Thnx, werde ich gerne nachlesen ….

Für den (die?) Bruckneristen hier … Wildhagen hat jetzt auch über das mehrtägige Gastspiel in Hamburg geschrieben und kommt zu einem höchst erfreulichen Fazit:

Eine solche Konzertserie ist nicht nur logistisch, sondern auch künstlerisch eine Herausforderung, bietet sie einem Orchester doch die Chance, einen fremden Saal wirklich zu erobern, sich also insbesondere an die klanglichen Gegebenheiten vor Ort zu adaptieren. Im Fall der Elbphilharmonie ist das keine einfache Aufgabe – ihre kristalline, analytisch klare Akustik stellt nämlich einen modernen Gegenentwurf zu dem romantisch-geschlossenen Klangbild dar, das exemplarisch im Wiener Musikverein und in der historischen Tonhalle verwirklicht ist.

[…]

Aus den Reihen des Orchesters ist während dieser Tage immer wieder zu hören, dass man das eigene Musizieren wie auch das der Kollegen hier viel plastischer wahrnehme als in der Tonhalle. Tatsächlich profitiert das Zusammenspiel davon zusehends: Blieb die Aufführung der 6. Sinfonie am ersten Abend noch eine Art «amerikanische» Kopie der Zürcher Aufführung von Ende Oktober – technisch brillant, aber akustisch eher kompakt als den Raum kreativ ausschöpfend –, so geschieht im zweiten Konzert mit der Achten ein kleines Wunder: Der Klang fächert sich unerhört breit und farbenreich auf, er verliert alles Harte und damit auch jene übertriebene Dominanz der Blechbläser, die noch im September das akustische Fassungsvermögen der Tonhalle überfordert hatte.

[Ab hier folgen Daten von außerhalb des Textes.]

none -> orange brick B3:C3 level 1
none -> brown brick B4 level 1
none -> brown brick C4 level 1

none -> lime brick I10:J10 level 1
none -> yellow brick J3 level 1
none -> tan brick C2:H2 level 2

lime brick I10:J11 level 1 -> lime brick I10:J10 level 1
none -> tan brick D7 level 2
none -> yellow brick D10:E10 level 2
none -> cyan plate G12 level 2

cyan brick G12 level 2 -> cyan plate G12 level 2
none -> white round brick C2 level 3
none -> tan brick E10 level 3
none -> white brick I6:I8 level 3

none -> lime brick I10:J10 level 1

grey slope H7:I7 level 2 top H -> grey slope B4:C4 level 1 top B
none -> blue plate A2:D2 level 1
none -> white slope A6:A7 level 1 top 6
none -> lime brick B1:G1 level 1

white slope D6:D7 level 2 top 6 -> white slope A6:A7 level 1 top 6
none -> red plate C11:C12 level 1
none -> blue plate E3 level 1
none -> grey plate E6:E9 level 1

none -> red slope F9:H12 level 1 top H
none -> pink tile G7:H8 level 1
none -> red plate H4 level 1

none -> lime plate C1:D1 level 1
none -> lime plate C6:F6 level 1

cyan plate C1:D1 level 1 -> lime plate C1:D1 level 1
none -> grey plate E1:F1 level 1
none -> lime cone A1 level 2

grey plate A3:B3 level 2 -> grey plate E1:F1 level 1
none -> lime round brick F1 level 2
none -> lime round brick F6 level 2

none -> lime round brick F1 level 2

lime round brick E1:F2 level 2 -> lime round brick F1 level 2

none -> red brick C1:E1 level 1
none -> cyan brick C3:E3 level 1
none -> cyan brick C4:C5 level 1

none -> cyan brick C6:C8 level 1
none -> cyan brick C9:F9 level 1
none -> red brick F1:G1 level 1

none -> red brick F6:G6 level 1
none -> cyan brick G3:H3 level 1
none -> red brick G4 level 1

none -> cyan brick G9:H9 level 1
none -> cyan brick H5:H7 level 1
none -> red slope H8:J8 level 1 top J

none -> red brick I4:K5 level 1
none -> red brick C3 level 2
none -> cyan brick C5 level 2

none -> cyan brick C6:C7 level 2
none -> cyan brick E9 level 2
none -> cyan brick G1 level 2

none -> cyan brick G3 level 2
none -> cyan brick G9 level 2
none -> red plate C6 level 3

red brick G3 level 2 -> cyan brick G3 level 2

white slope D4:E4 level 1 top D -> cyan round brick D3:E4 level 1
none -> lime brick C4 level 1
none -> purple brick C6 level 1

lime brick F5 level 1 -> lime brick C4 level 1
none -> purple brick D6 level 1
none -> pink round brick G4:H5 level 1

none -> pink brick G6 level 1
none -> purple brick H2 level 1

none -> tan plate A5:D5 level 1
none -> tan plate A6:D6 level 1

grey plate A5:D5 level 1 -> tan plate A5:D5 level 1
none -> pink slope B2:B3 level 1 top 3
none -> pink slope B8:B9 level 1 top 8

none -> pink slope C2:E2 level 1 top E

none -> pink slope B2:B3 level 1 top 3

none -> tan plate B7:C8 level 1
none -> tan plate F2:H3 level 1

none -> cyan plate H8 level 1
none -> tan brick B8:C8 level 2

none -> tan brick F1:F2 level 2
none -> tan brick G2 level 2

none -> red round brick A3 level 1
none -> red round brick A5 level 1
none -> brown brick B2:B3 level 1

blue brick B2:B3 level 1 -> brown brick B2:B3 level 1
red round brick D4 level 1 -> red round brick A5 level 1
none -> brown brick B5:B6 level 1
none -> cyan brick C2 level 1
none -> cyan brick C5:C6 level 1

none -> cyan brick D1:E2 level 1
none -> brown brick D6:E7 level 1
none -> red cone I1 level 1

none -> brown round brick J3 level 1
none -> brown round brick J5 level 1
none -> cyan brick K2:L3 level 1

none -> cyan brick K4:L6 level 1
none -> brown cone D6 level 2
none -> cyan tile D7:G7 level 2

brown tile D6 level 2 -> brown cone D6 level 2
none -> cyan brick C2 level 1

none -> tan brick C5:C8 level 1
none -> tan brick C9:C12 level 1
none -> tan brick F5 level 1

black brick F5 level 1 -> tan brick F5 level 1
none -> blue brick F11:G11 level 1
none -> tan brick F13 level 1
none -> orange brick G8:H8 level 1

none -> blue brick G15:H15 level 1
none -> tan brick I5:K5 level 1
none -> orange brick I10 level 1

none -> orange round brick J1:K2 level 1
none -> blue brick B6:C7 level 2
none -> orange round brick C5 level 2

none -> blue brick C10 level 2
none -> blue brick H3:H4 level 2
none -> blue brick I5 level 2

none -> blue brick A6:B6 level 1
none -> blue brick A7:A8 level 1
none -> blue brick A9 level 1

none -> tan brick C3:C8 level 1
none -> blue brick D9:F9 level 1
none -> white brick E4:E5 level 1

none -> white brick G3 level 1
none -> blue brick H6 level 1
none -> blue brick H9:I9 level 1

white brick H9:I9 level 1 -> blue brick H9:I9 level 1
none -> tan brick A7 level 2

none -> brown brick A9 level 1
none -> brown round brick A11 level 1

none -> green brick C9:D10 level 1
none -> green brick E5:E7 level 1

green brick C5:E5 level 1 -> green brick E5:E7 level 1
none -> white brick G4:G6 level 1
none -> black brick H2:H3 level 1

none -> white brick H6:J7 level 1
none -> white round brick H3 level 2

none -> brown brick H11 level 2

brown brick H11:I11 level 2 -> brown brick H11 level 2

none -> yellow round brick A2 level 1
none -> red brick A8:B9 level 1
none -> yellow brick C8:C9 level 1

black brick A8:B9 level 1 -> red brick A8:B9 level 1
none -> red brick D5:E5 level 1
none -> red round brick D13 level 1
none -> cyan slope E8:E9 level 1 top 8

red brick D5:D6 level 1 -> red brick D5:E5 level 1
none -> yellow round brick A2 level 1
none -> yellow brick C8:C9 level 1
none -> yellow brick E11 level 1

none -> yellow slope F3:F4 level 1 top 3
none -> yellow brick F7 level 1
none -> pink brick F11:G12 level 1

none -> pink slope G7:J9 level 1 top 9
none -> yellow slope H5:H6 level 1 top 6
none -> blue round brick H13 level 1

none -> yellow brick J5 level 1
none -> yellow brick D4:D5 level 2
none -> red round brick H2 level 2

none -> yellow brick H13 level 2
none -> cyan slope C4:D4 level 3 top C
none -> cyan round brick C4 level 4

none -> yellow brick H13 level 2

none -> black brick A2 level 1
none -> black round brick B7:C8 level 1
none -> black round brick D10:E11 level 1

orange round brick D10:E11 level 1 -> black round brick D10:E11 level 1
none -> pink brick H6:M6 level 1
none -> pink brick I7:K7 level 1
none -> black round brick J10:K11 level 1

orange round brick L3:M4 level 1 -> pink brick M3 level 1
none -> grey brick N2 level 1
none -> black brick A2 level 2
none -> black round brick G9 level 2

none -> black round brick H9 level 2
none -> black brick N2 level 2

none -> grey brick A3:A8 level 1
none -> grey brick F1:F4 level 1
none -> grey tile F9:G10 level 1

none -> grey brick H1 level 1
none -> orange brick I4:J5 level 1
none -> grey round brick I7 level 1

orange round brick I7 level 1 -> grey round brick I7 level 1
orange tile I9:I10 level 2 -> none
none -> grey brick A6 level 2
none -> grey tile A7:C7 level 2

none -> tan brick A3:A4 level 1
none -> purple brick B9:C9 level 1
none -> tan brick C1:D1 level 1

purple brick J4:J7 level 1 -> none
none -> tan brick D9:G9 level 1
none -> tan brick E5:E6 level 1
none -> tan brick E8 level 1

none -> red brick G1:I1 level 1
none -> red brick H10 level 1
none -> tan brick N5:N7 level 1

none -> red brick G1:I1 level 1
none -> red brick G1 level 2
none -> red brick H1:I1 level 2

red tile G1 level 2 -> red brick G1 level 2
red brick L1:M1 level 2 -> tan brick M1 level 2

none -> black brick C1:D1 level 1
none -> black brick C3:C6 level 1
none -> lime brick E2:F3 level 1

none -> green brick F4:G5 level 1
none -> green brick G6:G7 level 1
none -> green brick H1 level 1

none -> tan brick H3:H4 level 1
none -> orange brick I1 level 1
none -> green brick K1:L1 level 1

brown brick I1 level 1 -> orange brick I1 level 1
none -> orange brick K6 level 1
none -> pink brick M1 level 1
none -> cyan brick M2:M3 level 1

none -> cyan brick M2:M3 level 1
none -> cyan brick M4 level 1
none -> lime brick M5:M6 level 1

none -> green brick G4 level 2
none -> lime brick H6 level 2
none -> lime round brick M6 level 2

Einen solchen Sprung in der Interpretation erlebt man bei Orchestern dieses Niveaus nicht alle Tage. Doch auch bei der 3. Sinfonie im letzten Konzert reagieren die Musiker subtil auf den Saal, sie schwingen sich buchstäblich auf ihn ein. Die Interaktion zwischen den Instrumentengruppen und das respektvolle Aufeinanderhören lassen den Gesamtklang weicher werden, transparenter und zugleich lebendiger. Wie zuvor in der exemplarisch gelungenen Achten entwickelt sich überdies eine Intensität des Musizierens, die das Publikum im ausverkauften Saal fast das Atmen, auf jeden Fall alles Husten vergessen lässt. Eine sagenhafte Konzentration, sowohl auf der Bühne wie in den Sitzreihen, die hier anders als in Zürich das Podium komplett umschliessen.

[…]

Für Paavo Järvi sind die Hamburger Konzerte eine Mischung aus Bewährungsprobe und Heimspiel. Man kennt ihn hier gut: nach über dreissig Auftritten, allerdings mit seinen anderen Ensembles, namentlich der im nahen Bremen beheimateten Deutschen Kammerphilharmonie. Die Tonhalle ist dagegen erst das dritte Mal in der «Elphi» zu Gast, erntet aber an allen Abenden ungewöhnlich lang anhaltenden Applaus. Järvi schätzt besonders die musikalische Gruppendynamik, die sich während dieser Tage entwickelt habe. Zurück in Zürich, bringt er es mit dem für ihn typischen Understatement auf den Punkt: «Wir sind dabei, ein echtes Bruckner-Orchester zu werden.» Übersetzt heisst das wohl: Wie immer gibt es Luft nach oben, aber wir sind auf einem guten Weg.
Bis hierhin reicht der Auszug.